Dairy cows suffer from an intense energy deficit at parturition due to the onset of copious milk synthesis and depressed appetite. Despite this deficit, maternal metabolism is almost completely devoted to the support of mammary metabolism. Evidence from rodents suggests that, during periods of nutritional insufficiency, a reduction in plasma leptin serves to co-ordinate energy metabolism. As an initial step to determine if leptin plays this role in periparturient dairy cows, changes in the plasma concentration of leptin were measured during the period from 35 days before to 56 days after parturition. The plasma concentration of leptin was reduced by 50% after parturition and remained depressed during lactation despite a gradual improvement in energy balance; corresponding changes occurred in the abundance of leptin mRNA in white adipose tissue. To determine whether negative energy balance caused this reduction in circulating leptin, cows were either milked or not milked after parturition. Absence of milk removal eliminated the energy deficit of early lactation, and doubled the plasma concentration of leptin. The plasma concentration of leptin was positively correlated with plasma concentrations of insulin and glucose, and negatively correlated with plasma concentrations of growth hormone and non-esterified fatty acids. In conclusion, the energy deficit of periparturient cows causes a sustained reduction in plasma leptin. This reduction could benefit early lactating dairy cows by promoting a faster increase in feed intake and by diverting energy from non-vital functions such as reproduction.
Milk production and dry matter intake of dairy cows are stimulated in response to increased intake of dietary protein, but, unfortunately, decreased fertility is often associated with this nutritional strategy. Ruminally degradable protein or ruminally undegradable protein in excess of requirement can contribute to reduced fertility in lactating cows.
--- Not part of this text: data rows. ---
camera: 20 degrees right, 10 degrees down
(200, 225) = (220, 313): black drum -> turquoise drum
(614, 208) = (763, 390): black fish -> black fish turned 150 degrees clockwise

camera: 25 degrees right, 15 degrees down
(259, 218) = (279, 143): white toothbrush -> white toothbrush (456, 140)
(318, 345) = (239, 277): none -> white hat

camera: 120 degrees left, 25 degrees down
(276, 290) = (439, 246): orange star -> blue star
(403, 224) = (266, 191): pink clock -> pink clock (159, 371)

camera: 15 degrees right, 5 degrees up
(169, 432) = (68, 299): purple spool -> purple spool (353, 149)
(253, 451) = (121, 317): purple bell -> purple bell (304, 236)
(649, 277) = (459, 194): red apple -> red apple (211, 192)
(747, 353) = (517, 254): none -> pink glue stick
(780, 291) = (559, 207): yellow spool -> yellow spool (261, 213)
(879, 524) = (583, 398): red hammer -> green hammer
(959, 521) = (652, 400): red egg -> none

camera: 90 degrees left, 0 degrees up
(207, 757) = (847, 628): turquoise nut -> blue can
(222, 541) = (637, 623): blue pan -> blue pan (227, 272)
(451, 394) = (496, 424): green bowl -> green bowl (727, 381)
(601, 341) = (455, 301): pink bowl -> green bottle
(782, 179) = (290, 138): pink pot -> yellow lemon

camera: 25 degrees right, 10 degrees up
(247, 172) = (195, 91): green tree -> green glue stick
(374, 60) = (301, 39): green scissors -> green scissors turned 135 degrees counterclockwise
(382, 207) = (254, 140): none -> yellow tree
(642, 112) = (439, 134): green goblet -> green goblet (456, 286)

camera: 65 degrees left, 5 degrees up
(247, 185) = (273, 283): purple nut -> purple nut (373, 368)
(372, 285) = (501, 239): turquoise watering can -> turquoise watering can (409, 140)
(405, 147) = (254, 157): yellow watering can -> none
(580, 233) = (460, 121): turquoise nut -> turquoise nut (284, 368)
Dietary protein nutrition or utilization and the associated effects on ovarian or uterine physiology have been monitored with urea nitrogen in plasma or milk; concentrations above 19 mg/dl have been associated with altered uterine pH and reduced fertility in dairy cows. The uterine pH changed dynamically and inversely with plasma urea nitrogen, signaling possible changes in the uterine milieu. Mechanisms for reduced fertility include exacerbation of negative energy balance and reduced plasma progesterone concentrations when cows were fed rations that were high in ruminally degradable intake protein. Alternatively, changes in uterine secretions that are associated with high protein intake and elevated plasma urea nitrogen might be detrimental to embryos. Bovine endometrial cells in culture respond directly to increasing urea concentrations with alteration in pH gradient but respond most notably with increased secretion of prostaglandin F2 alpha (PGF2 alpha). Increased uterine luminal PGF2 alpha interferes with embryo development and survival in cows, thus providing a plausible link between elevated plasma urea nitrogen concentrations and decreased fertility. Poor fertility in high producing dairy cows reflects the combined effects of a uterine environment that is dependent on progesterone and rendered suboptimum by the antecedent effects of negative energy balance or postpartum health problems and that is further compromised by the effects of urea resulting from intake of high dietary protein.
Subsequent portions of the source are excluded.